Commenting on the report, Ai Group Chief Executive, Innes Willox, said: “A particularly strong showing by the non-metallic mineral products sub-sector reflects its close links with the building and construction industry buoyed by investment in infrastructure, a lift in commercial building and solid levels of activity in residential building.
“[However] energy prices and the uncertainty around energy policy are inhibiting investment and causing grave concern particularly among the more energy-intensive segments of the industry.”
Key Findings from the report:
· Robust expansion in inventories (up 9.9 points to 58.9) rather than sales (down 4.9 points to 50.9) suggests current activity is geared towards future orders and stockpiling rather than for immediate delivery.
· Seven of the eight manufacturing sub-sectors expanded in August, led by non-metallic mineral products (up 3.5 points to 72.3 – its highest monthly level since this sub-series commenced in 2009) and wood & paper products (up 1.7 points to 71.1). This reflected local demand from the building and food manufacturing/processing (packaged products) industries.

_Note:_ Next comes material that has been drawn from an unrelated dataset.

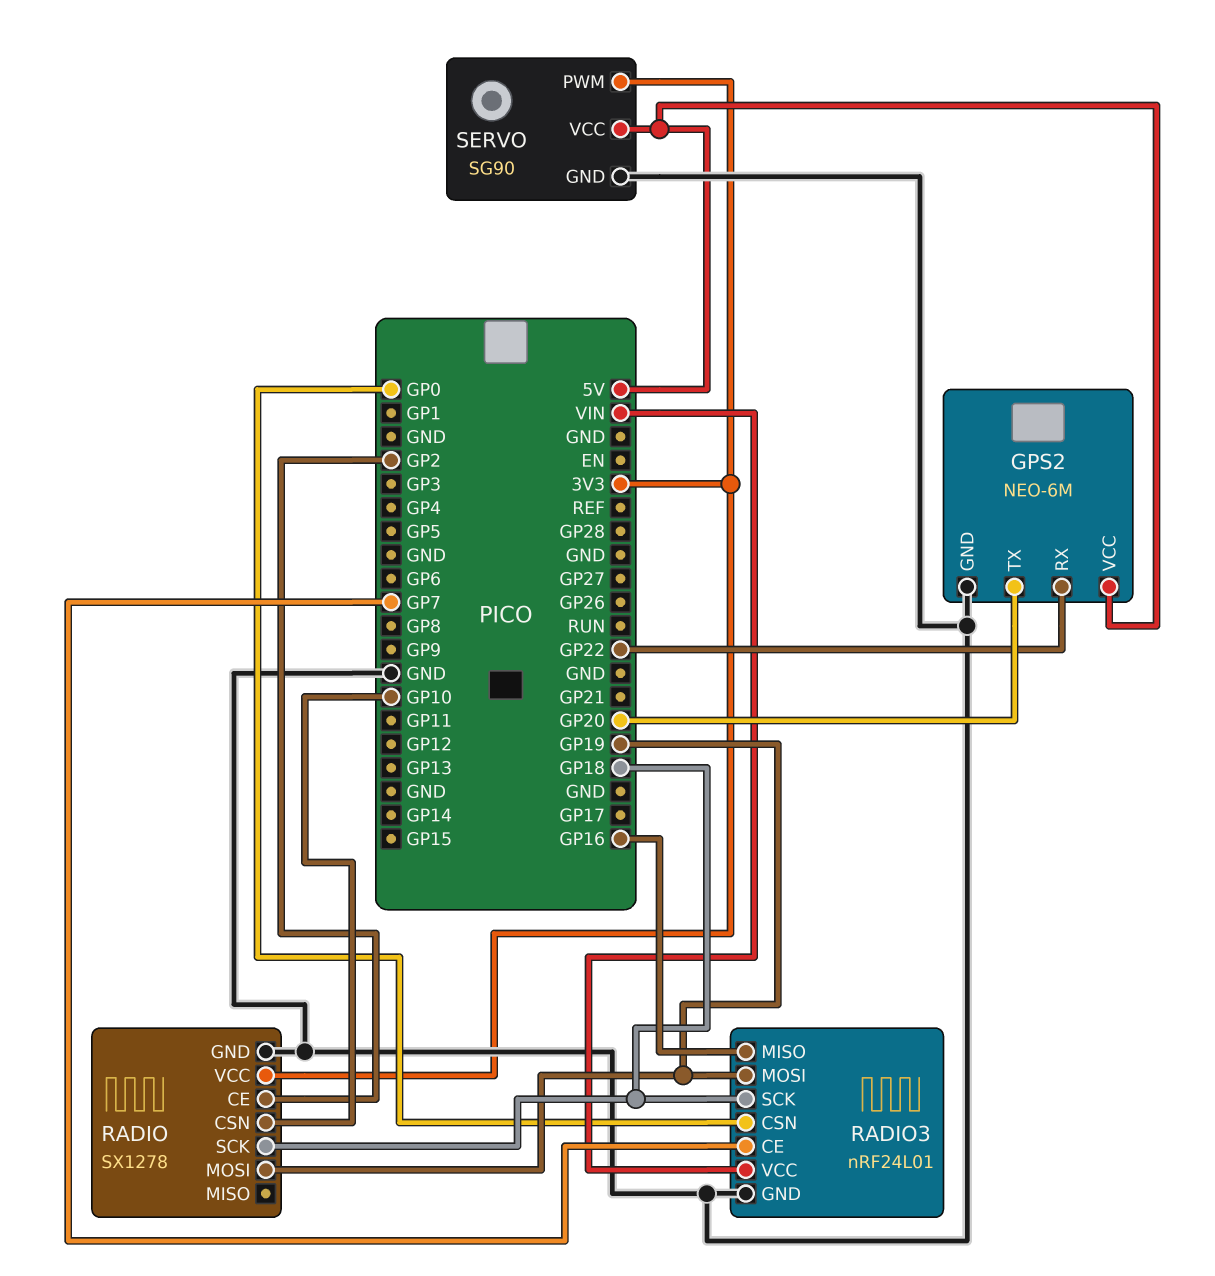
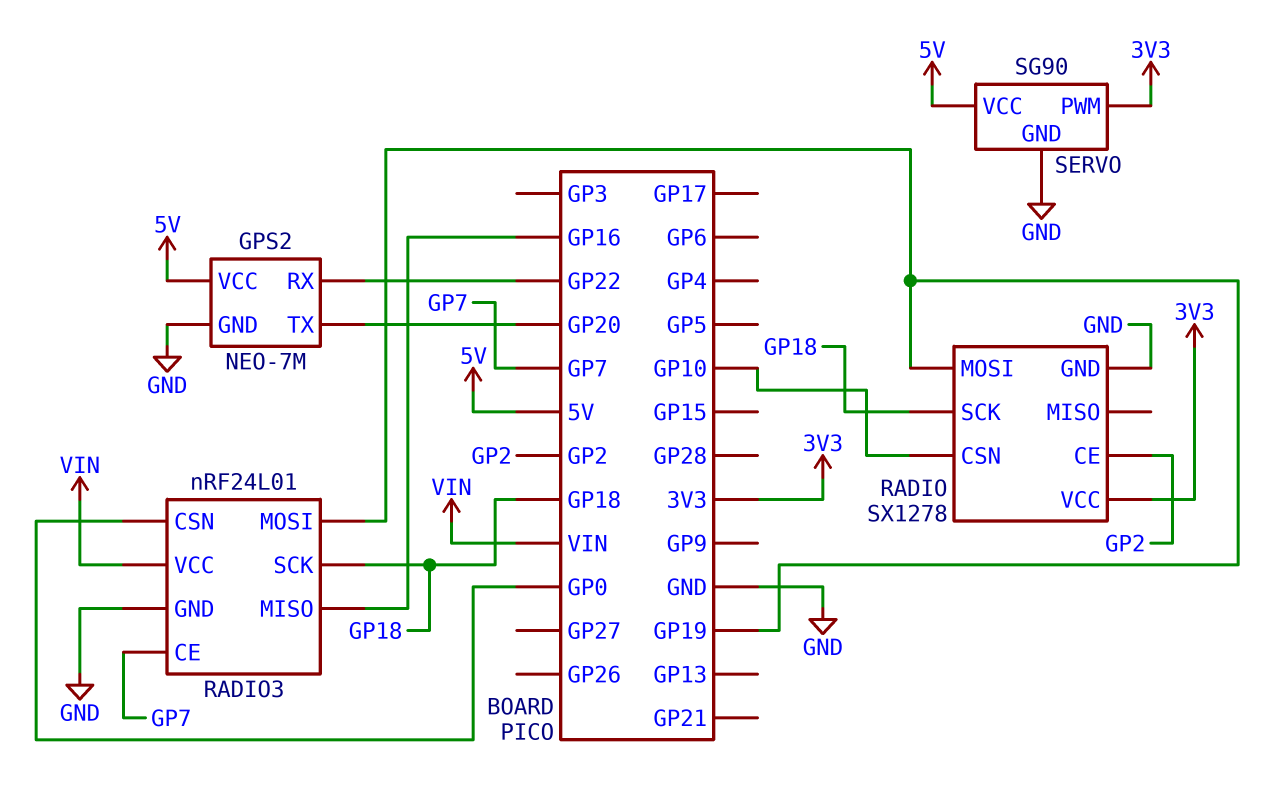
GPS2: NEO-6M -> NEO-7M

· Input prices sub-index fell 6.4 points to 62.9 but remains elevated, with energy costs of great concern to manufacturers. The recent lift in the dollar is dampening imported input prices but also dampening export sales. Exports paused this month (49.3 points) after growing well for the past year.
· Selling prices sub-index increased by 2.9 points to 53.7 in August, with some manufacturers stating improvement in their ability to raise selling prices to cover some of their rising input costs.